Liquid Knowledge. The rise of uroscopy in medieval Byzantine and Arabic medicine.
Simon Swain, Caroline Petit, Uwe Vagelpohl
Uroscopy, the study of urine for signs of diseases and internal processes, was a diagnostic and prognostic tool in all medical traditions of the ancient Mediterranean, Middle East and India. It opened a window on processes hidden underneath the skin that remained mostly invisible until the advent of modern medical imaging techniques. In the centuries following the death of the great Roman physician Galen (d. 216), something remarkable happened: uroscopy gradually displaced other diagnostic markers to become the most important, sometimes the only diagnostic tool.

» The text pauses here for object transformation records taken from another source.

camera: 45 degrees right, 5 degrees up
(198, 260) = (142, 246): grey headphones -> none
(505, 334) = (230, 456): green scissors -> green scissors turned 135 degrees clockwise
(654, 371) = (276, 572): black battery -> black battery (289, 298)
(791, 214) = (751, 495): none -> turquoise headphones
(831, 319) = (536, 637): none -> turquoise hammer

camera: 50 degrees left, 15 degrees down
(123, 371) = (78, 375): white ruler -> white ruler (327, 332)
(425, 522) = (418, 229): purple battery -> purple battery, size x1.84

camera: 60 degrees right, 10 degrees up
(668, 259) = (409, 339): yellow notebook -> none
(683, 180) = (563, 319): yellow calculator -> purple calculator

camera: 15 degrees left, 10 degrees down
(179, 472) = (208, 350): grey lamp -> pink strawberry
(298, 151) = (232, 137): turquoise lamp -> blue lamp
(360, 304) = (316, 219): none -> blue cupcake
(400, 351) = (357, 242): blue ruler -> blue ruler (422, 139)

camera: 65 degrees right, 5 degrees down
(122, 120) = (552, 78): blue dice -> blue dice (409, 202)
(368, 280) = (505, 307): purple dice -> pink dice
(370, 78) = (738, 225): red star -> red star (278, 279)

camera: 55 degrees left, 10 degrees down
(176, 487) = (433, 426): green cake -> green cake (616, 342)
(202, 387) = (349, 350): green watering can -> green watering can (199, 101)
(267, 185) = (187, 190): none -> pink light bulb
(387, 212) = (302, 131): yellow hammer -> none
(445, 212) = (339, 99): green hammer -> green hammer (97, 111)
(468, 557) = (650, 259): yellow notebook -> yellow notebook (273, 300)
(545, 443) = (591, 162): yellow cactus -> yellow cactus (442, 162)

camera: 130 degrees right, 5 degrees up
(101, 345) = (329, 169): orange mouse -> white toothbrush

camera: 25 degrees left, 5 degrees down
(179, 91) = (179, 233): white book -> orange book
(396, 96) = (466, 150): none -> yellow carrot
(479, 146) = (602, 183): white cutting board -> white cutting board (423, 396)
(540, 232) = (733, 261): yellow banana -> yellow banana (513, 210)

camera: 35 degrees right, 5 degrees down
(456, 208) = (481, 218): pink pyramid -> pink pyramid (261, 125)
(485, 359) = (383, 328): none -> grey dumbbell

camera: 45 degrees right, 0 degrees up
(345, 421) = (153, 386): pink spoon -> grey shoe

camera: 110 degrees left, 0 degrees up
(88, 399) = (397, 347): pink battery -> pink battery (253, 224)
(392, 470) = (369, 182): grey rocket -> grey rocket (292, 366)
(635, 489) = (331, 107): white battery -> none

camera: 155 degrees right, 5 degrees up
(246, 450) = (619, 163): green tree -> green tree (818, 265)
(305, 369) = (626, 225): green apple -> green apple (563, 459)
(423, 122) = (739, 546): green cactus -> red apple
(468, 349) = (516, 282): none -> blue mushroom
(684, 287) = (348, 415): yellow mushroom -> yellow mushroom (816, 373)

The project will uncover how this happened by tracing the development of uroscopy from scattered uroscopic information in ancient Greek medical literature to the systematic science of uroscopy in the two most important medieval medical traditions, Arabic and Byzantine Greek. Through later translations these traditions exerted a massive influence on medieval Latin and Hebrew medicine, and echoes of this uroscopic knowledge reached as far as medieval Tibet.
We will also attempt to answer why uroscopy gained such prominence, considering such reasons as the ready availability of urine, the likely savings in time and money over other diagnostic forms, examination in the absence of the patient, and the potential for domestic/amateur investigation.
To shed light on these issues, the project will survey and analyse relevant medical writings in Greek and Arabic from the sixth to the twelfth century, gather a representative corpus of digitised texts in both languages, and edit and translate a selection of key works.